Ascaris lumbricoides, according to a web site
cheerfully titled “Graphic
Images of Parasites,”
“is one of the largest and most common parasites found in humans. The
adult females of this species can measure up to 18 inches long (males
are generally shorter), and it is estimated that 25 percent of the
world’s population is infected with this nematode.” Let’s stop and
ponder this for a moment. Eighteen inches is, I believe you’ll agree,
an alarming length for a worm — if you found one that long in your back
yard, you’d probably give a bit of a yelp, decide to stay inside for
the next week or so, and perhaps place a call to Agents Scully and
Mulder. Thankfully, you’re not likely to find this sort of X-Files
creature squirming near your azaleas. So relax. But on second thought,
don’t, because these things do live inside the intestinal tract of over
a billion people. And I probably don’t need to point out that while
they’re in there, the Ascaris lumbricoides aren’t just
hanging out, sipping worm-sized daiquiris and minding their own
business. Among a great many alarming things they sometimes do are to
block the gastrointestinal tract, and, while in the larval stage,
migrate through the lungs and cause the sometimes-fatal condition known
as “ascaris pneumonia.”
So let’s just say that my squeamishness when it comes to
worms in
close proximity to my bodily orifices is extremely well-founded.
And yet. And yet there’s a very real possibility that I
will, in
fact, ingest worms in the foreseeable future. Many thousands of them,
in fact. Really little ones, mind you, not the big spaghetti suckers.
But still: worms. It is not a fact that makes me happy, really, but I
will do it voluntarily, and without the excuse of losing a bet or being
involved in a fraternity hazing ritual.
Worms, it turns out, may make me feel better. Eating
them, so the literature suggests, could vastly enhance my life.
Worm consumption is the latest hope for helping to
relieve the
symptoms of Crohn’s disease, which I have, and which is, long story
short, a malady involving inflammation of the small intestine. It’s a
miserable oddball of a disease for which there is no cure. I’ll spare
you the list of symptoms, though many are borderline scatological and
therefore doubly fun when they manifest themselves in public, and many
others involve what laypersons might call “severefuckingpain.”

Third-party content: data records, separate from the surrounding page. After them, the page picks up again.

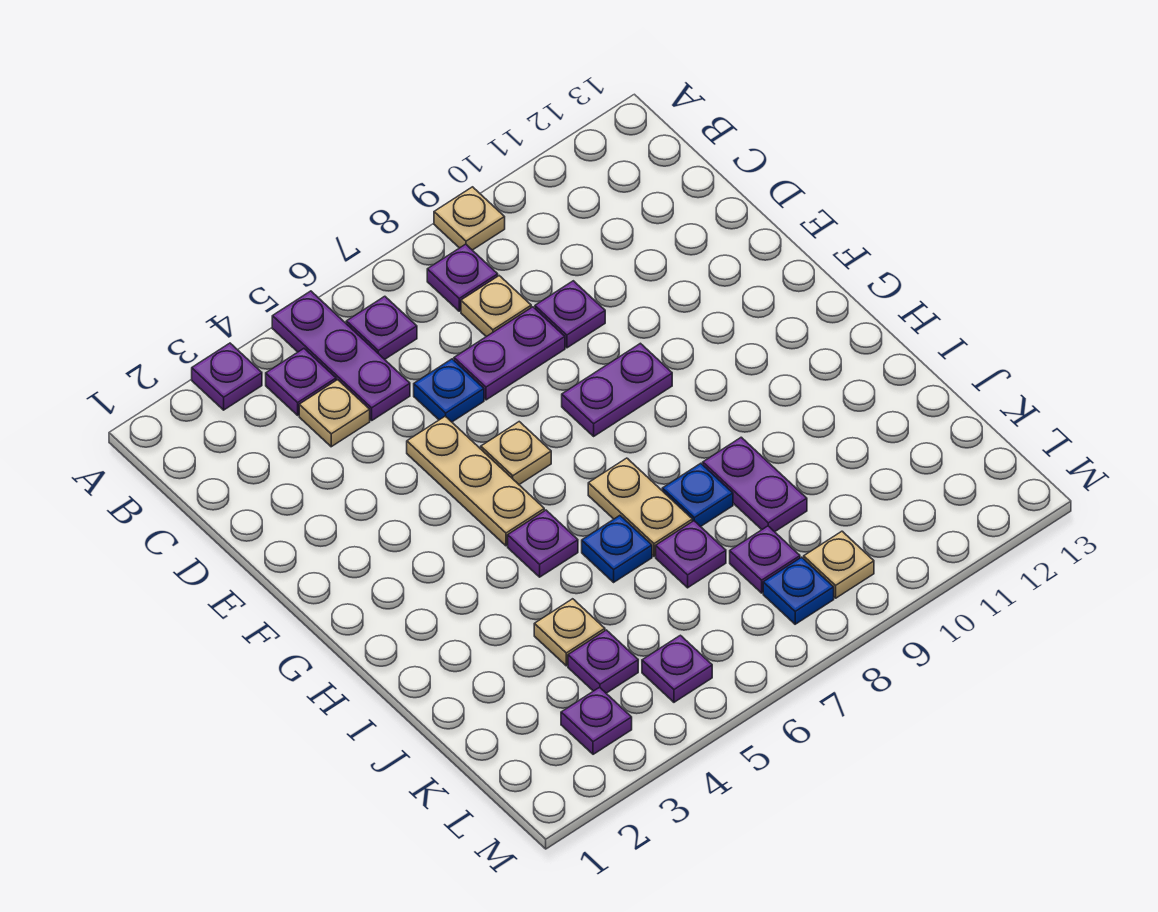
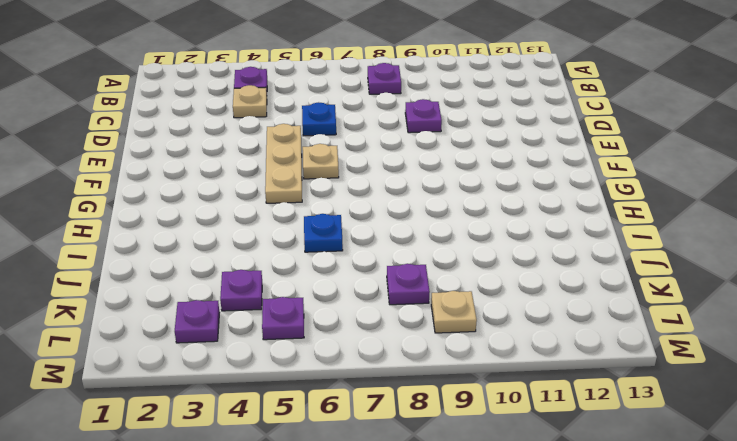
none -> purple plate A3 level 1
none -> purple plate A5:C5 level 1
none -> tan plate A9 level 1

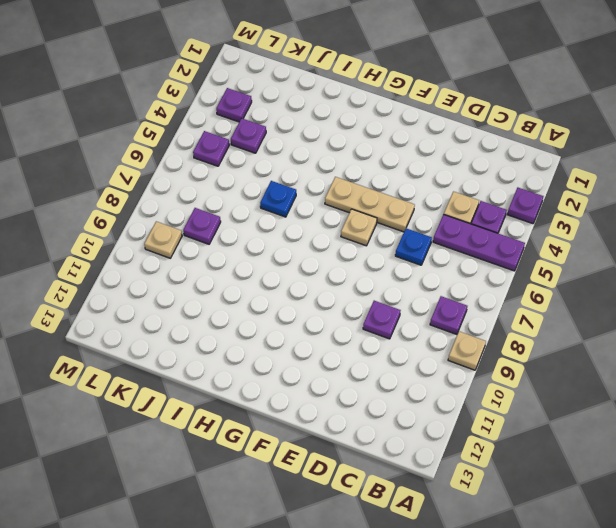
none -> purple plate B6 level 1
none -> tan plate C8 level 1
none -> purple plate D7:D8 level 1

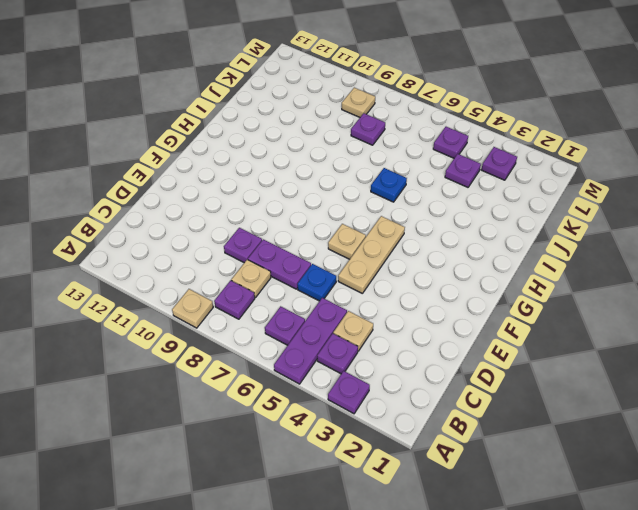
none -> purple plate F8:F9 level 1
none -> purple plate H5 level 1
none -> tan plate H7:I7 level 1

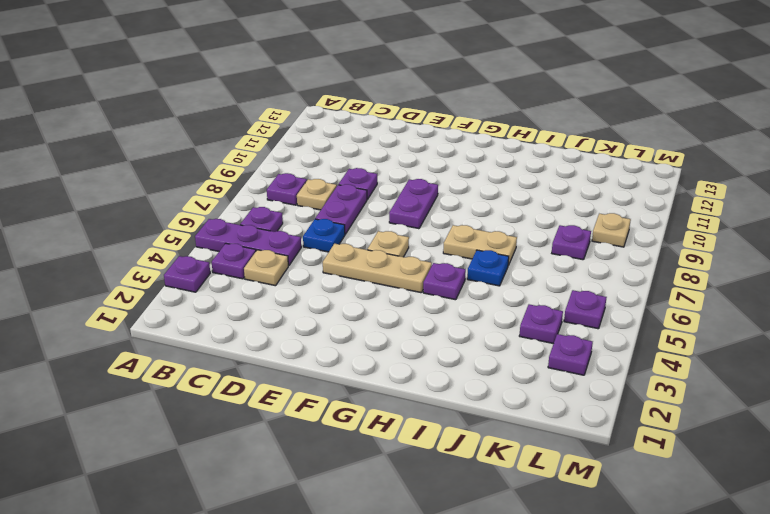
none -> tan plate A9 level 1
none -> blue plate I8 level 1
none -> purple plate I9:J9 level 1

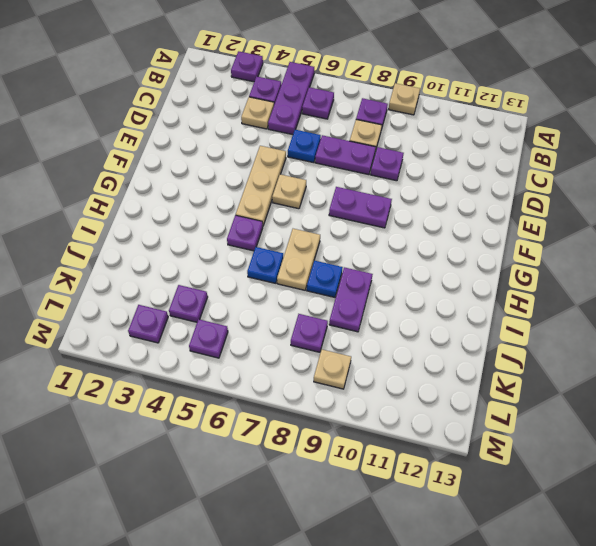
none -> tan plate J4 level 1
none -> purple plate J7 level 1
none -> blue plate L8 level 1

But there’s a new treatment that, in the one study on
people with
Crohn’s, resulted in remission of symptoms in seventy percent of
patients. And none of the patients, even those who didn’t have full
remission, had any adverse reactions (except, presumably, the mental
trauma of the initial consumption). The treatment was devised by a
researcher at the University of Iowa; the results were published last
year in a journal called, splendidly and with straight face, Gut.
Twenty-nine people with moderate Crohn’s participated, with each
gulping down 2,500 microscopic whipworm eggs of the type found in pigs
(not humans), stirred (or shaken, presumably) into a refreshing
beverage. One worm cocktail every three weeks. Twenty-four weeks later,
twenty-one people had no Crohn’s symptoms, and only one had not shown
improvement (but, importantly, that person did not suffer a decline in
health, either).
It is, without a doubt, the first medical treatment
whose description alone has adverse side effects.
I’m not quite sure how it works. Apparently the little
squirmy guys
suppress the immune system somehow and lessen inflammation. Frankly, I
don’t really care. When the first WormShake or WormAde hits the stores,
I’ll be the first in line. I still have no interest in eating fried
worms. But pig worms? It may sound like an epic joke, but sign me up.